Sunday, November 28, 2021

A Cautionary Tale - The Insolent Sommelier Pt. IV

"Real knowledge is to know the extent of one's ignorance." – Confucius

My boss, Brad, convinced the powers that be to let me hire a trio of Italian specialists, as our Italian wine business had mushroomed in the past 10 years. Where it was once hard to sell Italian wine across the board, now Italian wine was tres chic, even with some French dining establishments. So, I went about the business of putting a team together. It went well, even if it took longer than my boss had wanted. I had the business of a tonsillectomy that got in between interviews and negotiations. But once we had that all sorted out, I had a good, solid, team.

Part of the mechanism of ramping up the validity of the team and their street cred was to enroll them in the Italian wine specialist program at Italian Wine Central. The head education honcho in my company wanted as many credentialed specialists as we could muster. It was so mandated. And the team got after it and jumped through the hoops. It was, and is, a terrific program, and one I recommend highly for anyone wanting to further their skills in understanding Italian wine at a higher level.


I was also told to enlist some of our better clients in the program, that we’d found a way to partner with IWC for a group rate and my boss wanted us to get folks signed up. So, I put word out to my team. One of the specialists, Jearno Breior, came up to me one day, and said he’d proposed the program to El Segundo. “He said he wasn’t interested, that he was already enrolled in the Italian wine escolar course.”

Escolar? What? Sounded a little fishy to me. But knowing Segundo’s proclivity for nonconformity, I wasn’t surprised. It just seemed a bit off.

I ticked off in my head other similar sounding words. Escarole? Too vegetative. Escargot? Too French. And then it hit me. Scholar. OK, that probably was it. but here was a guy that we were trying to lift up, and he was so mired in his ignorance that we wouldn't effect any noticeable change. I told the specialist, “Forget about it Jearno, let’s not waste any more time on trying to pull this strunz out of the dung heap he’s luxuriating in.


So, we let it go, didn’t go there.

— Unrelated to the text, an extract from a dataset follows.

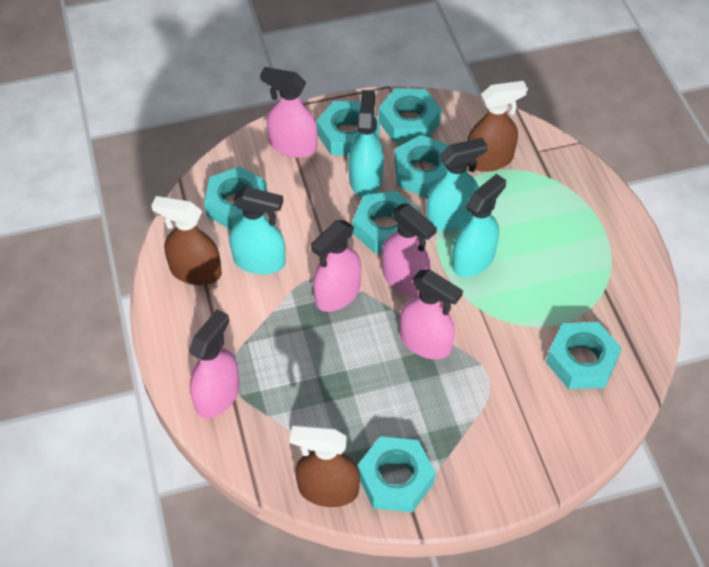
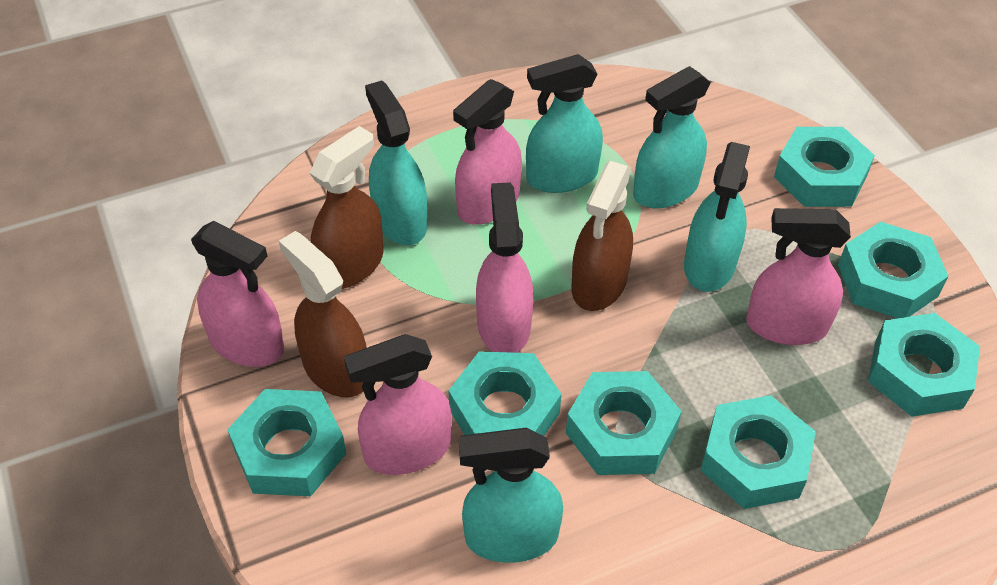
turquoise spray bottle: 4 -> 5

Just kept trying to pass a baton or two with some heat at the end, to help light the way. But Segundo sputtered on everything we brought him.

I’d take clients in there, to support the account. Segundo would bring me something he found at another company, usually on closeout, and he’d proudly pour us a glass (and charge us handsomely for it, too!), eliciting some kind of response from me. I always tasted it and thanked him, even when the wine was so horrendously oxidized, it wasn’t even fit for cooking with. 

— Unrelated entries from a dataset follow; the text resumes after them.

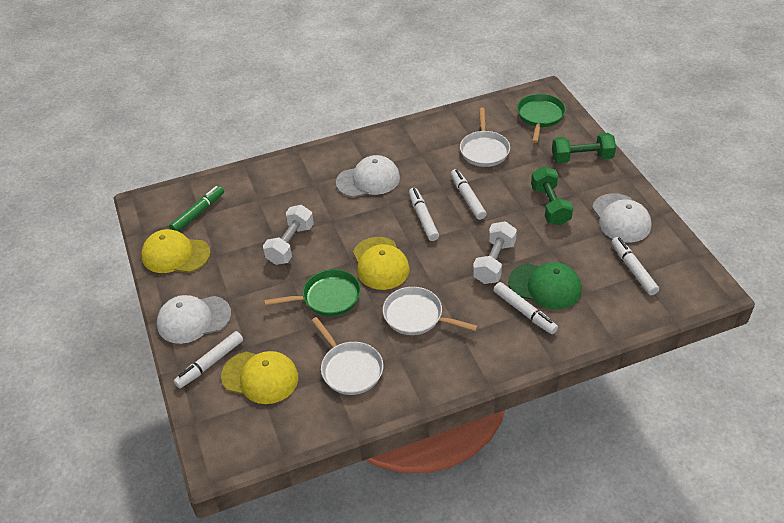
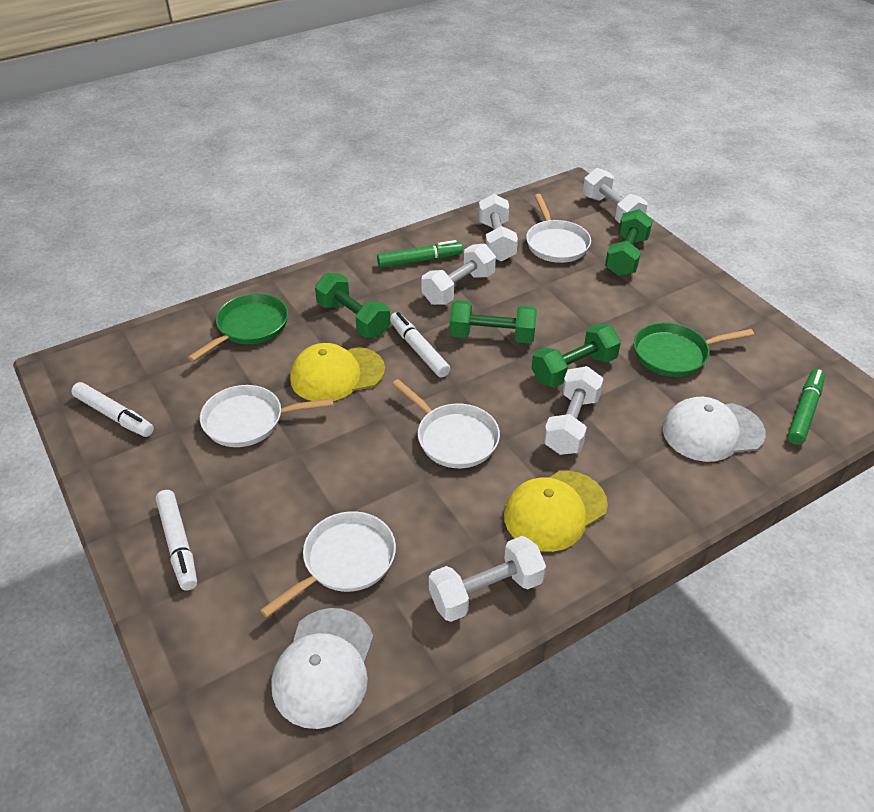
green cap: 1 -> 0
green dumbbell: 2 -> 4
green marker: 1 -> 2
white cap: 3 -> 2
white dumbbell: 2 -> 5
white marker: 5 -> 3
white pan: 3 -> 4
yellow cap: 3 -> 2

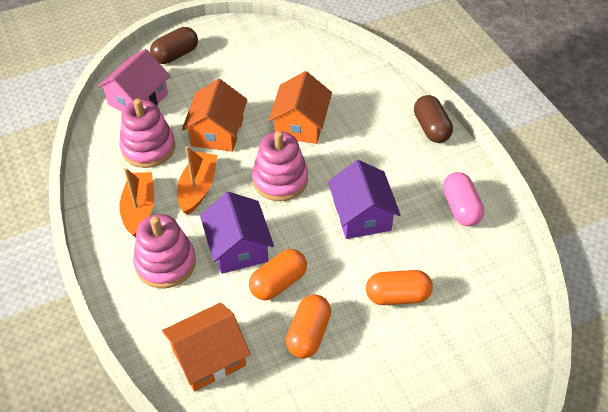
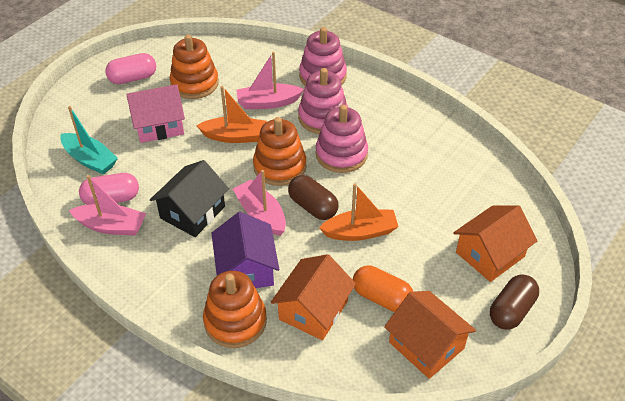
black house: 0 -> 1
orange capsule: 3 -> 1
orange stacking toy: 0 -> 3
pink boat: 0 -> 3
pink capsule: 1 -> 2
purple house: 2 -> 1
turquoise boat: 0 -> 1

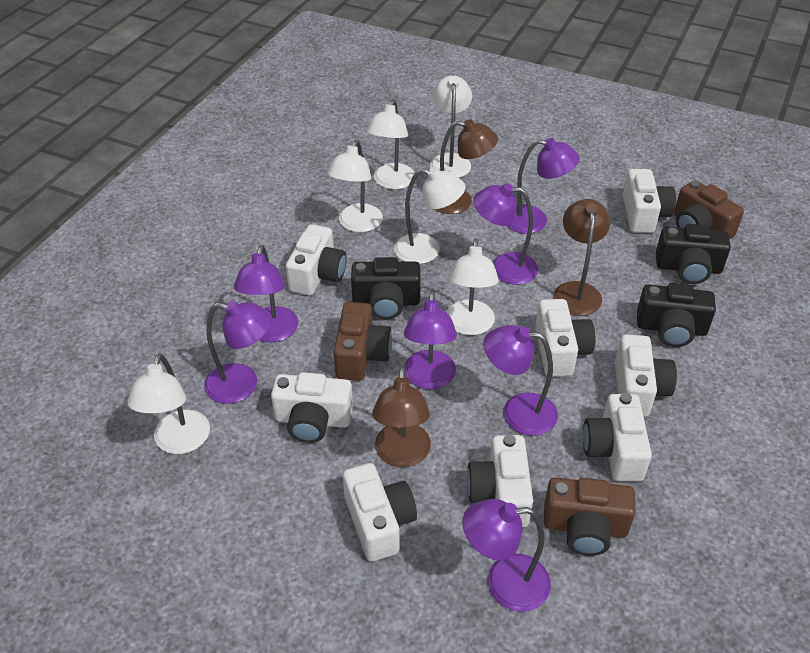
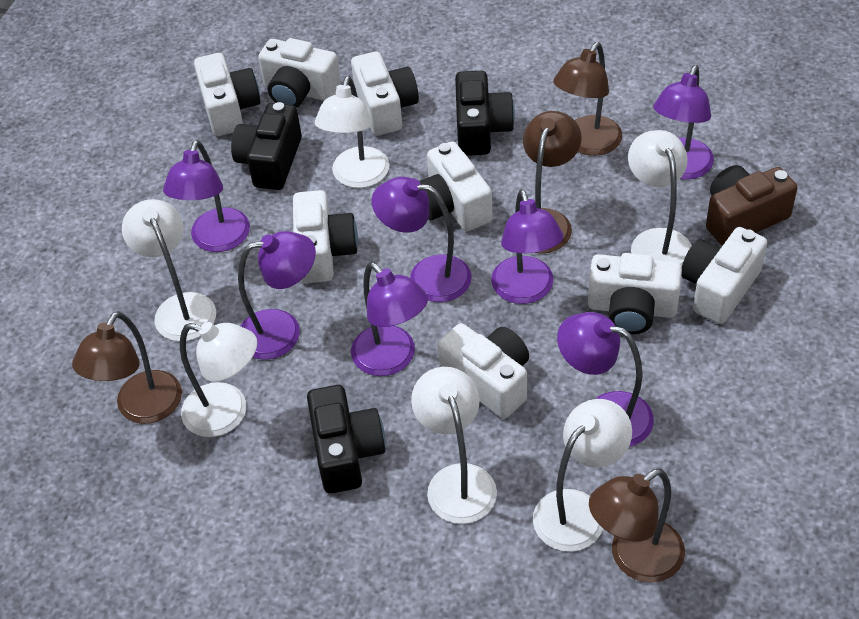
brown camera: 3 -> 1
brown lamp: 3 -> 4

Bruce Lee said it best, “Showing off is the fool's idea of glory.” I’d gotten my baptism in that from a Sardinian maître d' turned chef (really, a cook) at his little café. The Sardinian would always brag about wines he bought from another company, as if to lord it over me with his prowess. But I knew, (from an ex-girlfriend and mother of his first child) that he took no ownership over any of his actions. That little jig he danced around me didn’t imprint. I’d learned in 30+ years to spot bullshit.

And Segundo was as full of it as the Sardinian was. Boy, what a team they would have made. 

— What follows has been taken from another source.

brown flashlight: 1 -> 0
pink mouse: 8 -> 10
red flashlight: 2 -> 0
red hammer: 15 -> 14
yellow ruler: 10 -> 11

Here’s the thing. You buy a Chianti Classico Riserva for $12 instead of $24, what do you charge for it on a wine list? In the normal course of events, in my region, a 3X markup was standard. So, a $72 bottle would become $36? Not so fast. Remember, Segundo was a genius. So, he’d keep it at $72, even though the wine was a little tuckered.

The good thing to do, would be to make it, let’s say, $39, and make a better than 3X markup, but still give the diner a good value. I realize that sometimes wine that is marked too low on a list doesn’t get the attention of many wine list shoppers. They want to show off a little. But $39 was a fair price and would sell. But that wasn’t how Segundo thought.

It was even worse on the by-the-glass offerings. He’d bring in a Rosso di Montalcino that some company had to unload for cash flow reasons, and price it like a Brunello. It was nothing to see a Rosso di Montalcino for $25 a glass in his place. We’re talking a few years ago, pre-Covid, when this happened. It would be really embarrassing when we’d see a supplier, sometimes the one where the wine that was closed out came from, in the restaurant to “support” the account and the “placement” and then have to pay a super-premium for it. I remember one supplier telling me, as he was leaving the account, that “it would have been cheaper and easier to just get that jerk-off buyer a lap dance.” But Segundo already had that lined up with his top-tier expense account supplier. It was a mess, there wasn’t anything normal, regarding Italian wine, that went into the decision-making process. It was all about stroking his ego, among other body parts.

It became a question, not of when Segundo would ever learn to act professionally and affably, but if. His future in the wine trade, whether he cared or not, hung in the balance.